スマホの消費電力を半減させ連続通話時間を向上させる電源制御技術を東芝が開発
By Fabio Salmoirago
東芝がスマートフォンのWCDMA・LTEなどの信号を送信する際に必要なCMOS電力増幅器の電力効率を改善する電源制御技術を開発、送信電力レベルに応じて増幅器内の電源経路切換を行うことでWCDMA・LTEなどの信号を送信する際の消費電力を半減し、連続通話時間の向上に貢献できるとしています。
東芝:ニュースリリース (2013-02-19):スマートフォン向けCMOS電力増幅器の電源制御技術を開発
http://www.toshiba.co.jp/about/press/2013_02/pr_j1901.htm
この電源制御技術がどのような問題を解決するかというと、そもそもスマートフォンでWCDMA・LTEなどの信号を送信する際には、基地局との通信距離や伝送情報によって送信電力が変動しているものの、端末に搭載される電力増幅器の電力は長距離送信時など大電力を要する状態を想定し電源電圧を一定に保っているため、短距離送信時などの送信電力が小さい時は電力効率が低下するという問題がありました。その解決策は「電源電圧の制御による電力効率の改善」になるわけですが、従来の電源制御技術では増幅器外部に電源ICやインダクタ素子の取り付けが必要となるため、部品の小型化が必要なスマートフォンなどへの適用は進んでいなかった、というわけ。

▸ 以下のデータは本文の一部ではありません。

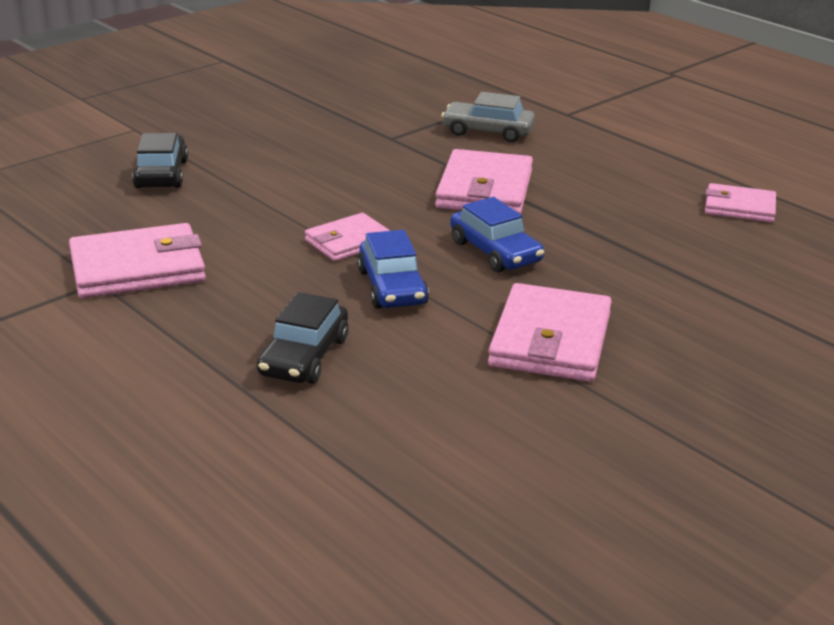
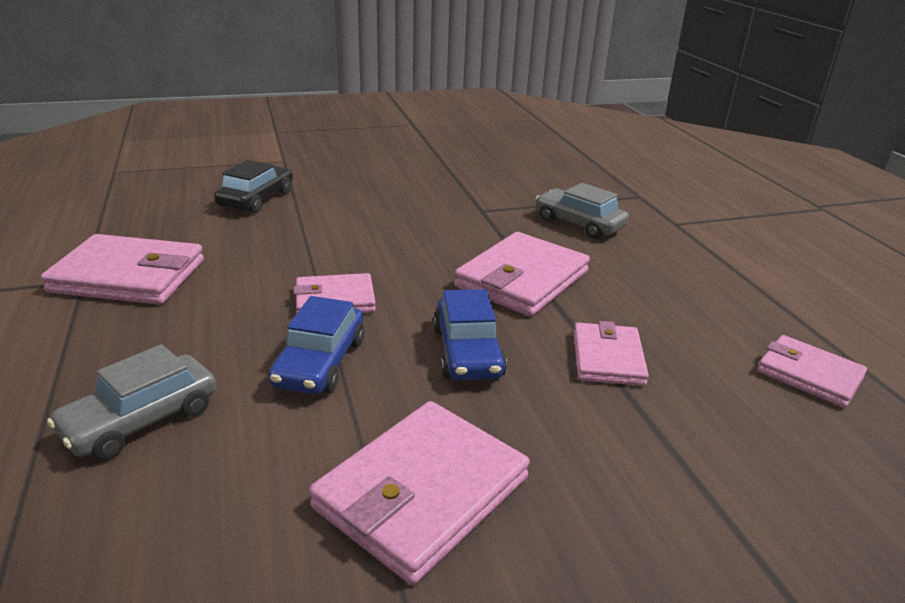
camera: 25 degrees right, 0 degrees up
(304, 356) = (141, 420): black car -> grey car
(599, 230) = (608, 358): none -> pink wallet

この問題に対して東芝は、CMOS電力増幅器に独自の電源制御方式を適用することによって、送電電力が小さい時の電力効率を最大2倍も改善する技術を開発、電力効率を最大2倍改善し、低送信電力時の消費電力を半減させることに成功した、ということです。今回の新技術は外部に電源専用ICなどの取り付けが不要なので、実装スペースが限られるスマートフォンなどに適している、とのこと。
なお、今後は歪み性能や雑音性能の改善を図り、3年後を目処に実用可能な技術開発を目指すとしているので、その頃には今のスマートフォンでよくありがちな「バッテリーがもたないので、外付けバッテリーを持ち歩く」「こまめに設定を変更して消費電力を減らす」というような光景は消え失せてしまう可能性が大です。